Gigantyczne korki tworzyły się we wtorek po południu w Przemyślu i na trasie dojazdowej do przygranicznej Medyki. Jak ustalił reporter RMF FM, powodem były blokady dróg, które - w odwecie na protest polskich kierowców - zorganizowali kierowcy z Ukrainy. Informację na ten temat dostaliśmy na Gorącą Linię RMF FM.
Na Gorącą Linię RMF FM informowaliście nas o gigantycznych korkach w Przemyślu i na trasie dojazdowej do Medyki. Obecnie stoję w drodze z Przemyśla do Medyki. Ukraińscy kierowcy protestują, zablokowali dwa przejścia - brzmiał jeden z telefonów. Chodzą po przejściach dla pieszych, więc jak ktoś może, niech omija ten odcinek drogi - przekazał kolejnych słuchacz.
Dziennikarz RMF FM ustalił, że jedna z akcji odbyła się na rondzie im. Lecha Kaczyńskiego w Przemyślu. To wschodnie krańce miasta. Tamtędy przebiega droga krajowa nr 28 prowadząca do przejścia granicznego w Medyce.
Jak usłyszał nasz dziennikarz w przemyskiej policji, grupa około 30 osób co jakiś czas - na kilkanaście minut lub dłużej - wchodziła na przejścia dla pieszych, blokując ruch.
Identyczny scenariusz miał protest w samej Medyce. Kierowcy wchodzili na tę samą trasę krajową na wysokości zakładu karnego.
Wielu mieszkańców Medyki miało więc tego popołudnia problem z powrotem do domu.
Na miejscu byli funkcjonariusze. Protesty przebiegały w spokojnej atmosferze, a ich inicjatorzy nie kryli, że to odpowiedź na blokowanie przez polskich kierowców przejazdu ukraińskich ciężarówek.
Na granicy polsko-ukraińskiej trwa protest polskich przewoźników. Domagają się oni m.in. wprowadzenia zezwoleń komercyjnych dla firm ukraińskich na przewóz towarów, z wyłączeniem pomocy humanitarnej i zaopatrzenia dla wojska ukraińskiego, zawieszenia licencji dla firm, które powstały po wybuchu wojny na Ukrainie i przeprowadzenia ich kontroli. Jest też postulat dotyczący likwidacji systemu tzw. elektronicznej kolejki po stronie ukraińskiej.

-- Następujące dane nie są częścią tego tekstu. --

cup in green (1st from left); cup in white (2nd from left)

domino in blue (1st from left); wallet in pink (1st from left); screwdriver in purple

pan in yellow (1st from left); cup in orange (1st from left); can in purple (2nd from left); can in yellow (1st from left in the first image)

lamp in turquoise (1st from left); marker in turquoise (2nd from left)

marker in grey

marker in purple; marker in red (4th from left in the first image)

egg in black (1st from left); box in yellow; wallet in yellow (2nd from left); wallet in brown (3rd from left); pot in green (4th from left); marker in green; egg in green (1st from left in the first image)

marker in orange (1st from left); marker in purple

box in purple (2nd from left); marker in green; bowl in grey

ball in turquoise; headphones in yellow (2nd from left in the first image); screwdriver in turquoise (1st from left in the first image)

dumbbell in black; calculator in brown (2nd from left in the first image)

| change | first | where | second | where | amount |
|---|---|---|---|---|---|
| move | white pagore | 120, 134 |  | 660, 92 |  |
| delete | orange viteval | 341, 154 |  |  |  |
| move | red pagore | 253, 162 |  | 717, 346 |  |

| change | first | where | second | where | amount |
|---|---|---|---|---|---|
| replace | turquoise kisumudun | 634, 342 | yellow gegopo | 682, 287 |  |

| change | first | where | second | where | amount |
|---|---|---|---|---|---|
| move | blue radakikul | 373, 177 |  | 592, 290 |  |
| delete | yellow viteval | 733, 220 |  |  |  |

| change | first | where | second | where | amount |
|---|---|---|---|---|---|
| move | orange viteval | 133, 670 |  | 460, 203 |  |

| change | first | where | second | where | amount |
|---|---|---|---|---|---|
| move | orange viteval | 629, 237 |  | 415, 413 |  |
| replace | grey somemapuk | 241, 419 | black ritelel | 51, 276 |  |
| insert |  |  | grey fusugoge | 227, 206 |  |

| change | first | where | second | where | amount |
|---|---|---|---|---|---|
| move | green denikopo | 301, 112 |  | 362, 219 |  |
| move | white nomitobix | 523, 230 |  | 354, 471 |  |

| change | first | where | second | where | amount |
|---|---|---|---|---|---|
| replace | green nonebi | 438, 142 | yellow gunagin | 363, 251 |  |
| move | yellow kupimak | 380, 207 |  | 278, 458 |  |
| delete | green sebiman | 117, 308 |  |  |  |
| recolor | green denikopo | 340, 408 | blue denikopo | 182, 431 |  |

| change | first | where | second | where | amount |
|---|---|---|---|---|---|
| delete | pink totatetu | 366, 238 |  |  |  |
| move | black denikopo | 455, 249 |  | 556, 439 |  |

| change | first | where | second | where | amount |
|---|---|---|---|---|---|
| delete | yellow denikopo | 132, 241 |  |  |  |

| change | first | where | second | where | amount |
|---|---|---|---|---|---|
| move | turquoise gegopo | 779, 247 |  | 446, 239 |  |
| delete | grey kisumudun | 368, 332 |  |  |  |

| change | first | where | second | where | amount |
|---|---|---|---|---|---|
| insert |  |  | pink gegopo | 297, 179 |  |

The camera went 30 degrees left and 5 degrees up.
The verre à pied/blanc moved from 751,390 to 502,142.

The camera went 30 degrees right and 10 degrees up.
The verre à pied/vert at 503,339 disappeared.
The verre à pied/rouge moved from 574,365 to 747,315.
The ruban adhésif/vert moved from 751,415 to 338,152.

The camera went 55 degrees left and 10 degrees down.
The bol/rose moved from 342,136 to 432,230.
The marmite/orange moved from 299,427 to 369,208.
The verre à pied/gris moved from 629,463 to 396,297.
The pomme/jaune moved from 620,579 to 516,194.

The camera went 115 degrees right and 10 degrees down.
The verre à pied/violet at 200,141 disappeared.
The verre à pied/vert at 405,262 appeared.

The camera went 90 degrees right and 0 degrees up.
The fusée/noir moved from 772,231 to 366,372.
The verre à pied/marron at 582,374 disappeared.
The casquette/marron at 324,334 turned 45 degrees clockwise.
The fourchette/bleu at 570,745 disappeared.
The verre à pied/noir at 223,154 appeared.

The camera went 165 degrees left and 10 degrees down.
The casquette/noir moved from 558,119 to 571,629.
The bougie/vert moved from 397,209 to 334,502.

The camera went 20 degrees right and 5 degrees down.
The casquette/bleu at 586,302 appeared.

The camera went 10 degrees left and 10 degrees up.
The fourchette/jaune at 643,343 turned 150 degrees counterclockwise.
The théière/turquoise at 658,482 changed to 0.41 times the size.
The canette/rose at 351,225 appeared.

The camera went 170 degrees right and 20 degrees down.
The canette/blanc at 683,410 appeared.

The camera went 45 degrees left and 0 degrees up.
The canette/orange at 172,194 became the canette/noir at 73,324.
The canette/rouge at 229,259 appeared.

W czwartek do protestu przewoźników w Medyce dołączyli rolnicy z inicjatywy "Oszukana wieś". Rozciągnęli na przejściu dla pieszych taśmę i zapowiedzieli, że będą przepuszczać samochody osobowe, autokary oraz ciężarówki z pomocą humanitarną i sprzętem wojskowym. Mają również przepuszczać co godzinę dwa tiry, które czekają przed przejściem. Od wczoraj do 3 stycznia 2024 r. ma być prowadzony 24 godziny na dobę.
Rolnicy domagają się m.in. dopłat do skupu kukurydzy, utrzymania podatku rolniczego na poziomie tegorocznym oraz kontynuowania kredytów płynnościowych.